It's always best to enter the stock market with a long-term mindset. Doing so can safeguard your investment from temporary headwinds like the ones that occurred last year amid an economic downturn. For instance, the Nasdaq Composite index plunged 33% in 2022. However, easing inflation has boosted the index by 21% year to date, leading it to grow 72% over the last five years despite recent challenges.

As a result, investors who pulled out during market lows in 2022 will not be benefiting from its gradual recovery this year. 

Along with a long-term perspective, it's prudent to choose stocks in companies that have significant market share in growing industries, as market development can almost guarantee long-term stock growth. 

Here are three attractive stocks to hold for the next 20 years. 

1. PayPal

PayPal (PYPL -1.83%) has fallen out of favor in recent years after ending a long-term partnership with eBay in 2018, then experiencing steep losses in 2022 from macro challenges. The hurdles haven't been helped by expanding competitors like Adyen and Cash App. Meanwhile, tech giants like Apple and Alphabet have shifted to using in-house payment services. 

However, not all hope is lost for this fintech company. Despite recent difficulties, PayPal revenue climbed 55% since 2019, from $17.7 billion to $27.5 last year. Meanwhile, operating income has increased by 41% from $2.7 billion to $3.8 billion. 
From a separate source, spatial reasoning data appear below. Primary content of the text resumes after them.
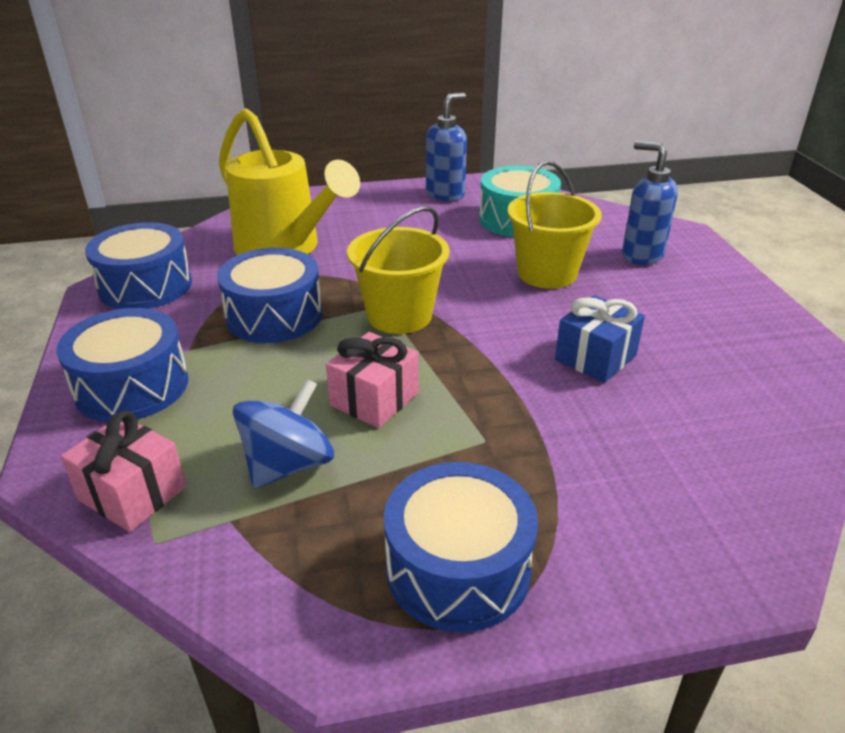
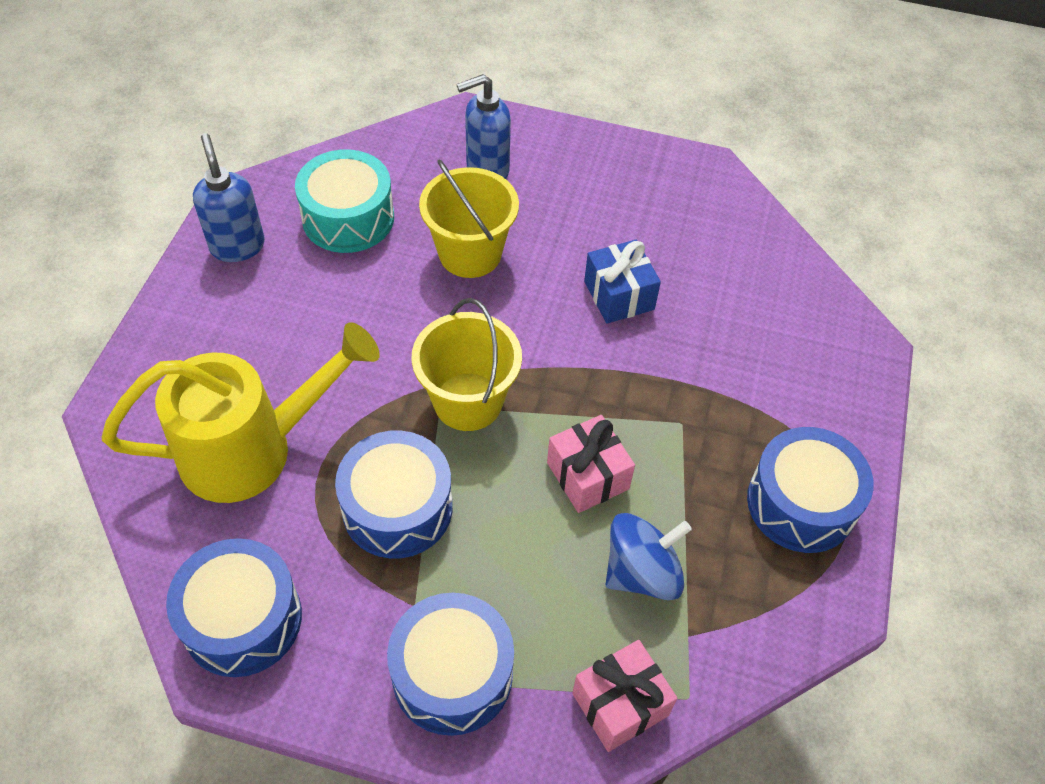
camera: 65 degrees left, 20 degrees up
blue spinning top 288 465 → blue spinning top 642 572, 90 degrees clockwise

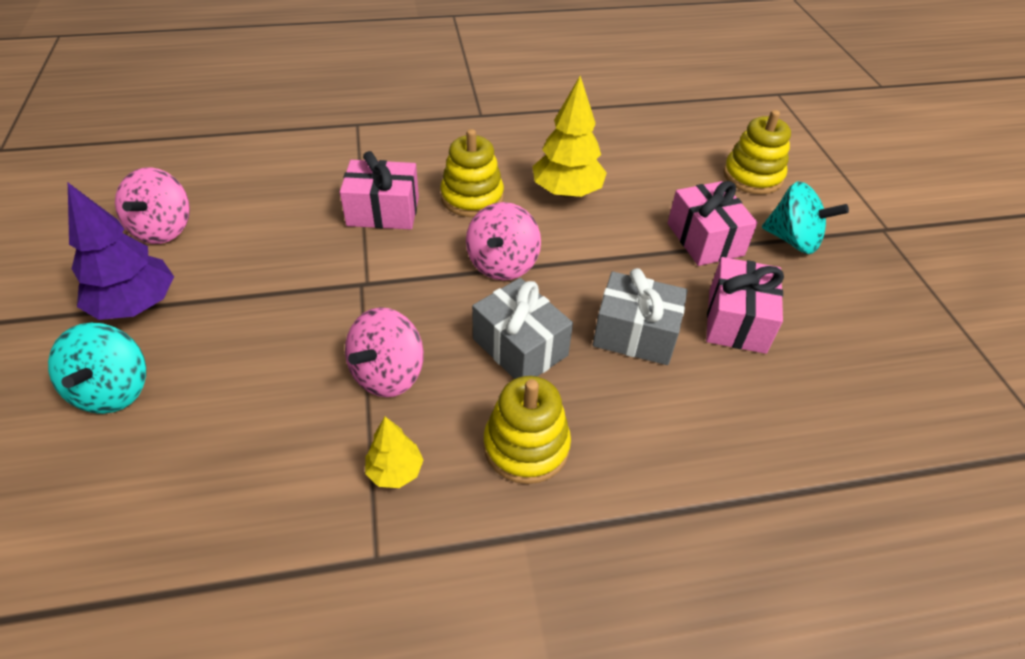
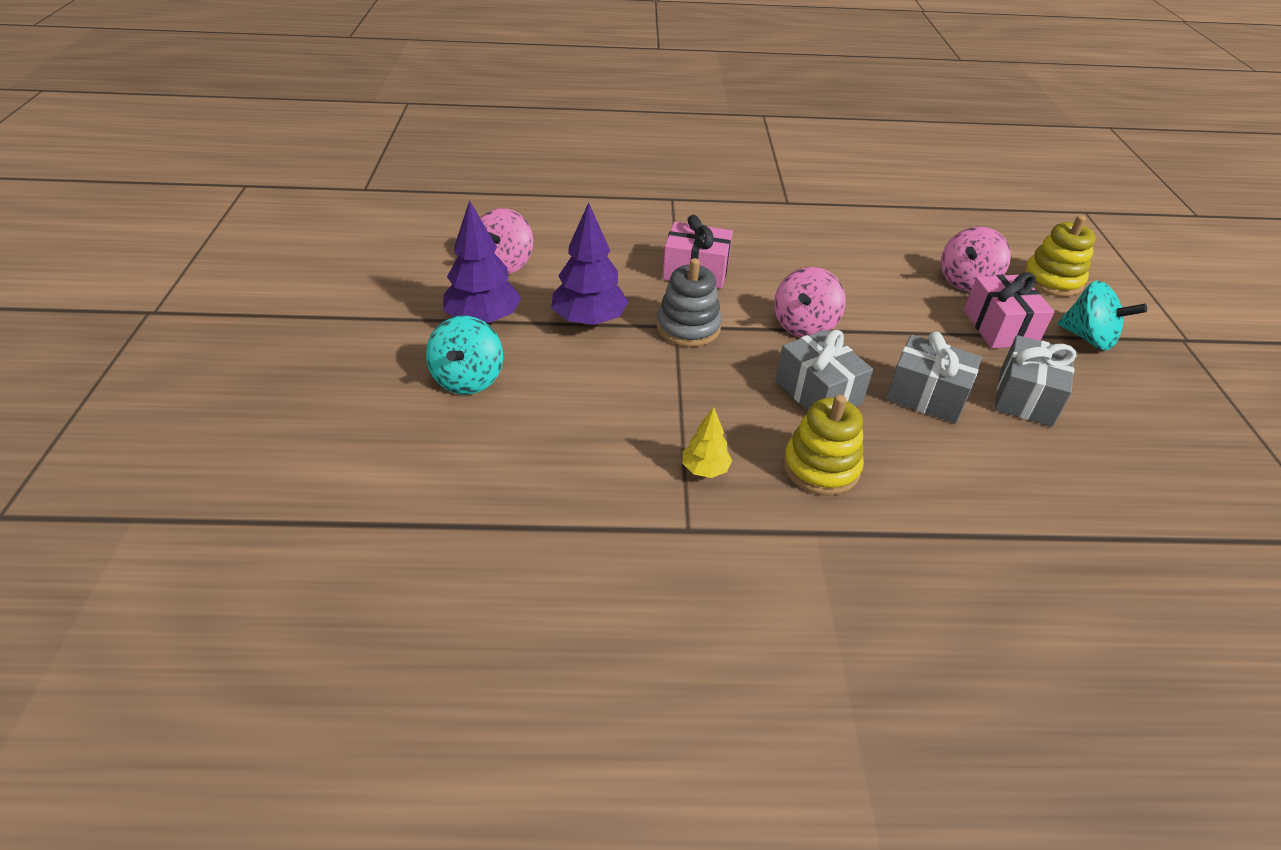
camera: 10 degrees right, 5 degrees down
- → purple tree 589 321
- → grey stacking toy 688 327
pink spinning top 388 374 → pink spinning top 966 281, move
pink gift 736 321 → grey gift 1025 397
yellow stacking toy 472 197 → -
yellow tree 566 192 → -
The company's consistent earnings, alongside investor doubt, make its stock a bargain. PayPal's price-to-earnings ratio of 12 decreased by almost 40% in the last year, presenting a buying opportunity. As inflation continues to ease and the e-commerce market recovers, PayPal could offer significant gains to investors willing to hold for the long haul. 

2. Disney

Disney (DIS -0.45%) shares are down 11% year over year after repeated hits to its business, with the COVID-19 pandemic stunting income from box office and theme park attendance for nearly two years. Then, last year's economic tumble made it costly for the company to expand its flagship streaming service, Disney+. 
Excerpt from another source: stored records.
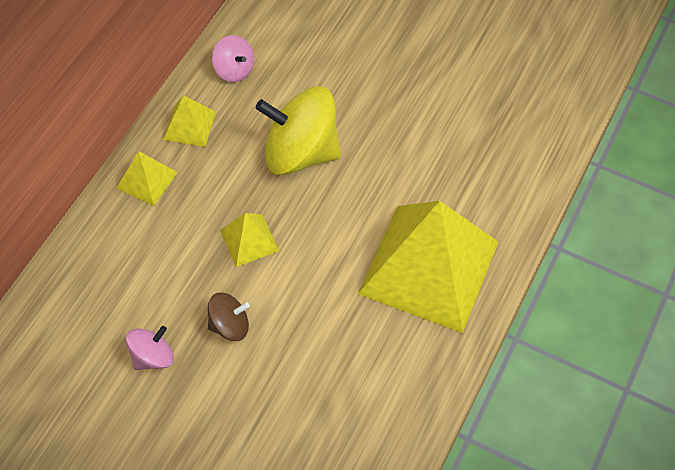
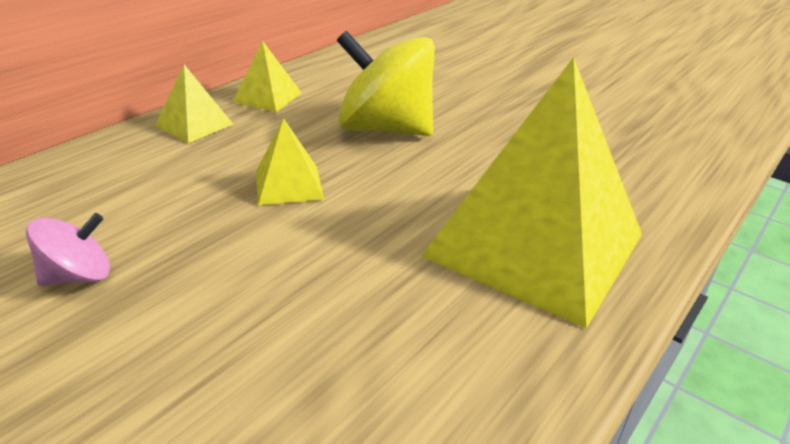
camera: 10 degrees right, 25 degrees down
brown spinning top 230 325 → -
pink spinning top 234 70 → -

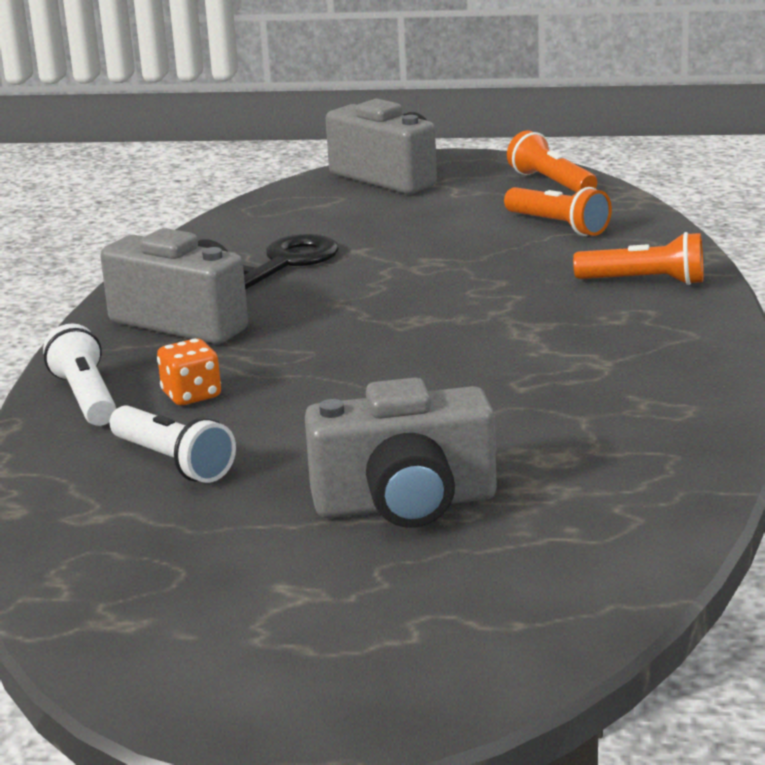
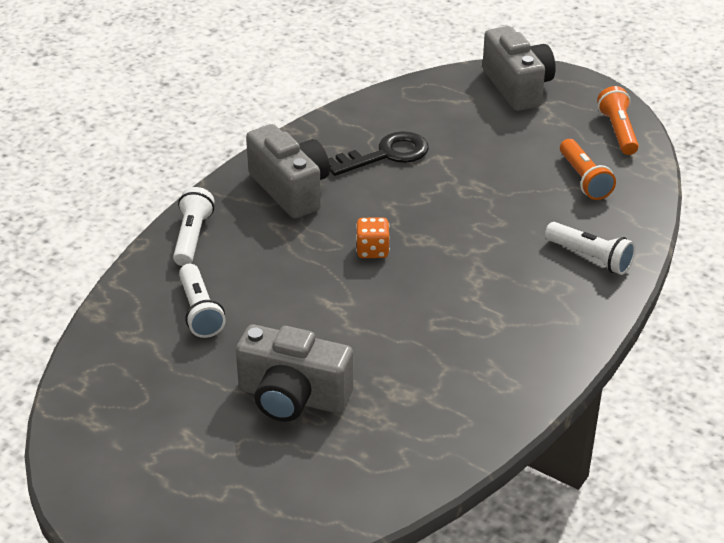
camera: 25 degrees right, 15 degrees up
orange dice 191 395 → orange dice 372 250, move
orange flashlight 644 282 → white flashlight 590 257

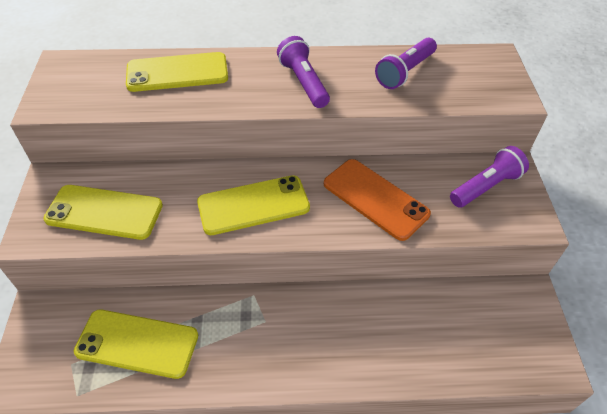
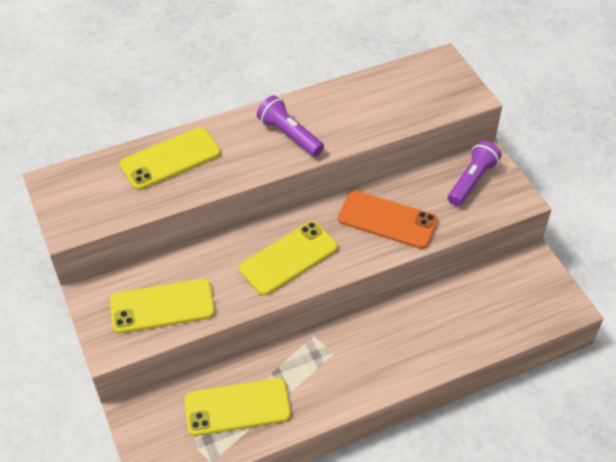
camera: 20 degrees left, 0 degrees up
purple flashlight 405 72 → -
The challenges led to a string of budget cuts, with CEO Bob Iger announcing a plan to target $5.5 billion of cost savings in February. Most of the cuts are being made to content spending, with Disney also projected to cut 7,000 jobs this year. However, decreased spending on content is positive, considering the biggest red flag over the last year has been the company's direct-to-consumer (DTC) business, which includes streaming revenue.

The cuts seem to have Disney on a growth path, with its DTC segment reporting a 12% year-over-year rise in revenue in the second quarter of 2023 and operating losses improving by 26% despite subscription losses during the quarter. Alongside a consistently thriving parks business, Disney shares are currently trading at a compelling price point. The company's price/earnings-to-growth (PEG) ratio of 0.7 indicates projected growth is not priced into its stock, suggesting now is an excellent time to consider investing.

Disney celebrates a century of business in 2023, with its stock rising 39% over the last decade. Despite recent setbacks, the company continues to be the king of entertainment, making it a stock you can buy now and hold indefinitely. 

3. Amazon

Like PayPal and Disney, Amazon (AMZN -1.14%) suffered steep losses last year. Its e-commerce segments reported combined operating losses of $10.6 billion in 2022. Meanwhile, the first quarter of 2023 showed signs that inflation hikes forced businesses to slash cloud budgets as Amazon Web Services (AWS) experienced slowing growth. However, the company's long-term outlook remains strong alongside its dominating positions in online retail and the cloud market. 

According to data from Statista, the e-commerce market is projected to hit $4 trillion this year. That figure is even while online purchases only made up about 15% of all retail sales in 2022. The sector's growth is immensely promising for Amazon as it holds a leading market share in e-commerce in multiple countries. 

Additionally, a current boom in AI suggests the cloud market could receive a massive boost in the coming years. The potential has prompted Amazon to invest nearly $13 billion in expanding AWS in India by 2030. The move could offer the company substantial gains over the long term, considering India is the world's second-largest internet market and growing rapidly.

Amazon has vast potential in two high-growth markets, making its stock an exciting option to buy now and hold for the next 20 years.